When General Phoumi Nosavan attacked Vientiane in a countercoup, Deuane was at Wattay just outside the city. He may have joined General Kouprasith Abhay on 8 December 1960 in the general's abortive countercoup attempt in Vientiane, but returned to Wattay upon its failure. At any rate, he was a member of the party that flew to Hanoi on 10 December to formalize the ongoing Soviet aerial supply mission to Kong Le's forces. At 0900 hours the following morning, six Russian transports landed at Wattay to unload four 105mm howitzers, six 4.2 inch mortars, and a dozen artillery experts from the People's Army of Vietnam. Despite this reinforcement by heavy weapons, Kong Le's Forces Armee Neutraliste (Neutral Armed Forces) was defeated and withdrew northward up Route 13 to the Plain of Jars. Along the route was the town of Vang Vieng about 150 kilometers north of Vientiane.
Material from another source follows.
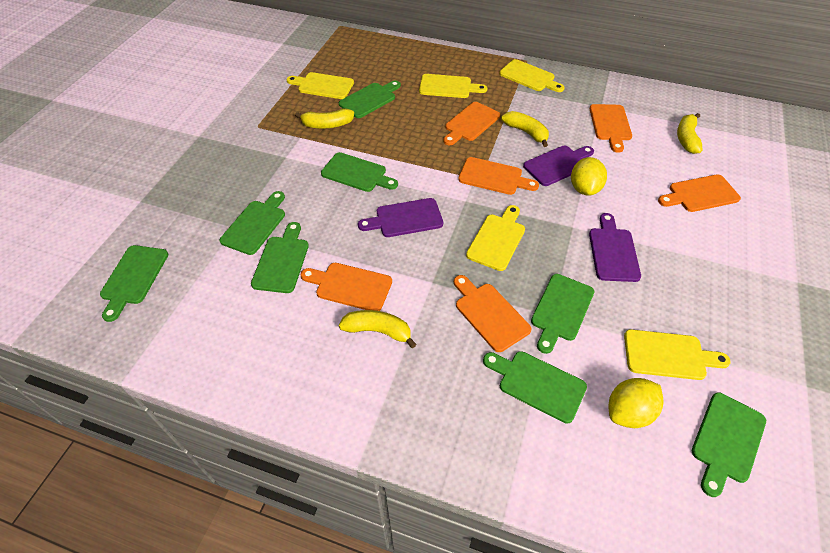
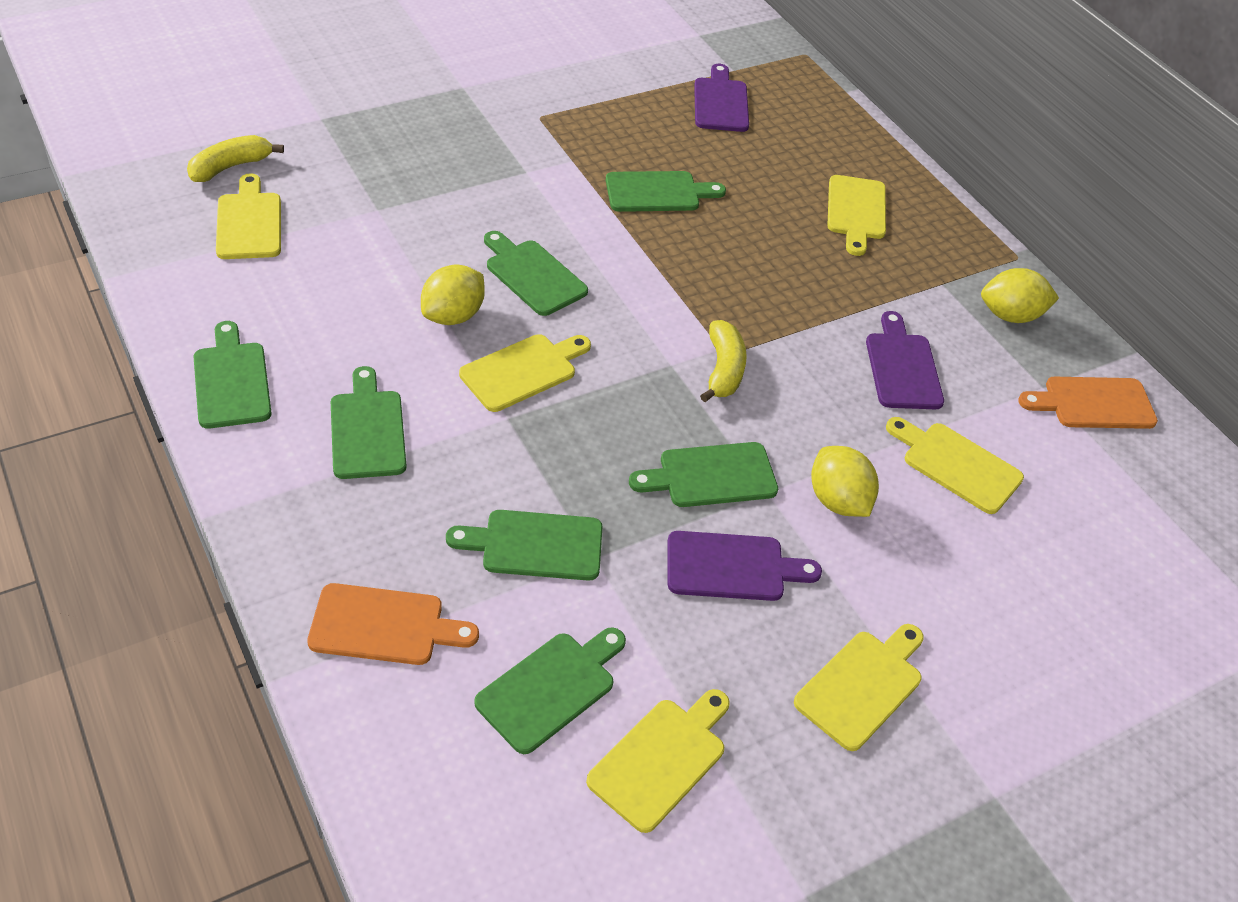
green cutting board: 8 -> 7
orange cutting board: 6 -> 2
yellow banana: 4 -> 2
yellow cutting board: 5 -> 6
yellow lemon: 2 -> 3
Kong Le entrusted Deuane with the task of raising and leading two new FAN battalions there, Bataillon Infanterie 1 and Bataillon Infanterie 2 (Infantry Battalions 1 and 2). When FAN's intelligence officer was arrested in Vientiane on 5 November 1961, Deuan was poised to attack the capital with those troops if the major was not released. The major walked on 7 November.
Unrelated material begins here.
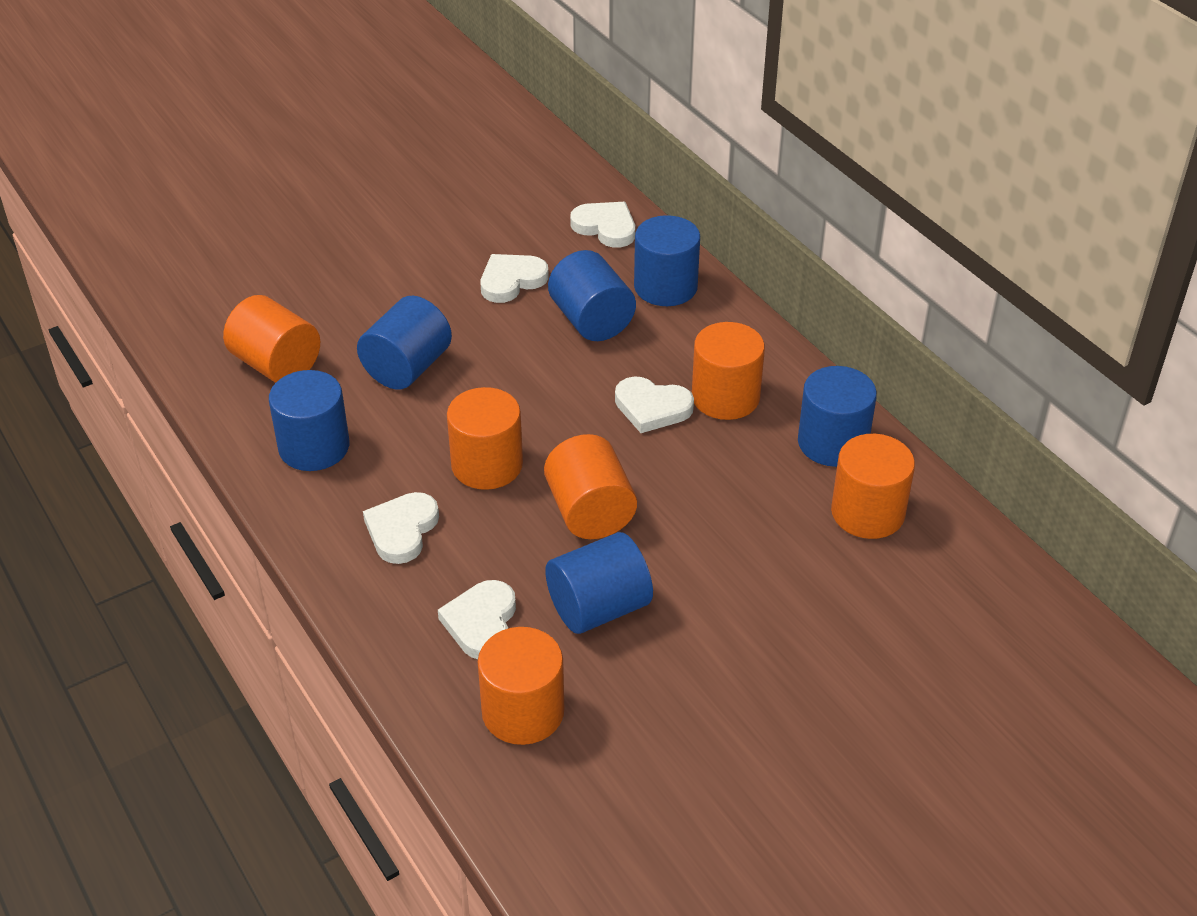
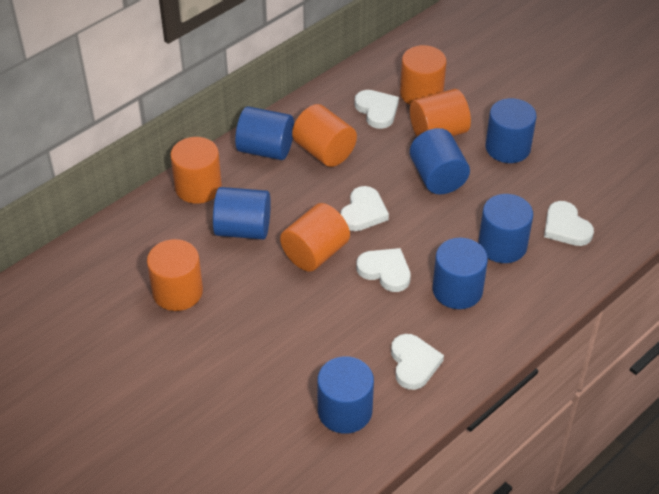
blue cylinder: 6 -> 7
With two putative governments in power, international pressure led to talks that led to the International Agreement on the Neutrality of Laos of 23 July 1962. By 27 September 1962, Kong Le had struck an agreement for supplying American military aid to FAN. However, political dissension began to cleave FAN, as members leaned toward either the Royalist or communist sides. Communist political strategy focused on fostering Neutralist hatred of Americans, with the aim of cutting off U.S. aid while co-opting the Neutralist movement. On 22 November 1962, while Kong Le was in Hanoi for surgery, an Air America transport plane was shot down while landing on the Plain of Jars, killing the pilots. Antiaircraft gunners of the pro-communist Phetsarath Artillery Battalion were responsible. Then, on 12 February 1963, the anti-communist FAN commander of Military Region 2, Colonel Kettsana Vongsouvanh, was murdered with a bullet to the brain. Deuane was blamed for both fatal incidents; a series of assassinations were sparked by Kettsana's death, leading to a split in the Neutralist movement.
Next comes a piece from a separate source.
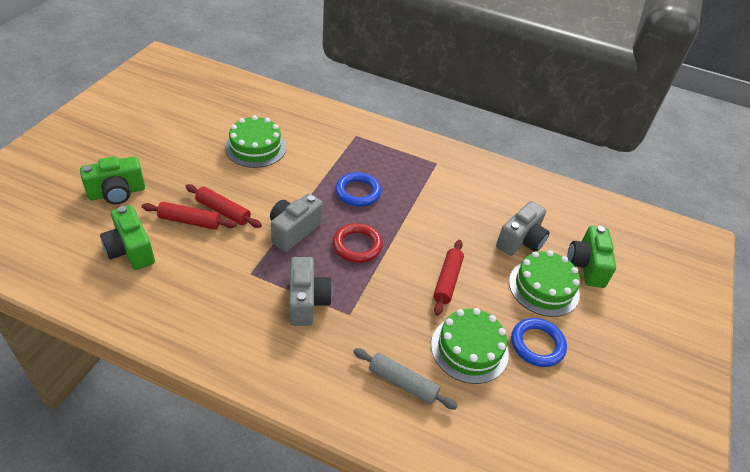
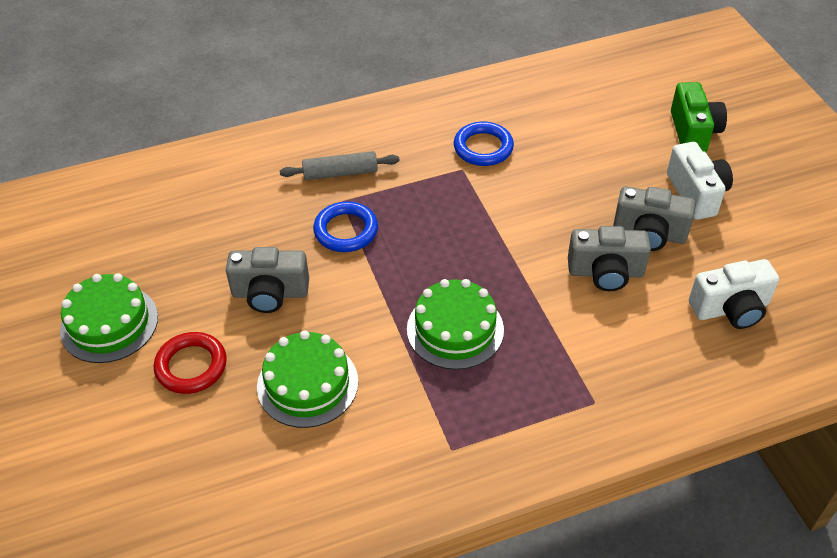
green camera: 3 -> 1
red rolling pin: 3 -> 0
white camera: 0 -> 2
==Founding of the Patriotic Neutralists==
When the Pathet Lao forced FAN to retreat on 6 April 1963, Deuane split the Forces Armee Neutraliste movement by splintering off a pro-communist faction, the Patriotic Neutralists. At a conference mediated by former Souvanna Phouma allies Khamsouk Keola and Heuan Mongkholvilay the three battalions of neutralists under Brigadier General Khamouane Boupha in Military Region 1's far northern Phongsali Province opted to join him. So did Battalion Parachutistes 1 (Parachute Battalion 1) and the Phetsarath Artillery Battalion in MR 2. By November 1963, nearly all of Battalion Infanterie 4 (Infantry Battalion 4) in Xepon in the Laotian southern panhandle swung over to the new Neutralist organization. Laotian Route 9 from Khe Sanh to Xepon was open to the communists. The Patriotic Neutralists would ally themselves with the communists, and serve to occupy localities that had been communist held at the time of the 1962 International Agreement on the Neutrality of Laos. Colonel Deuane would maintain a low profile into the 1970s.

==Later life==
As the communists gained power toward the end of the Laotian Civil War, Deuane Sunnalath was appointed as Deputy Minister for Education in the Provisional Government of National Union on 9 April 1974. In 1978, he would transition to Deputy Minister of Agriculture, Forestry, and Irrigation.

While on an official mission to Moscow, Deuane Sunnalath died of a stroke in 1978.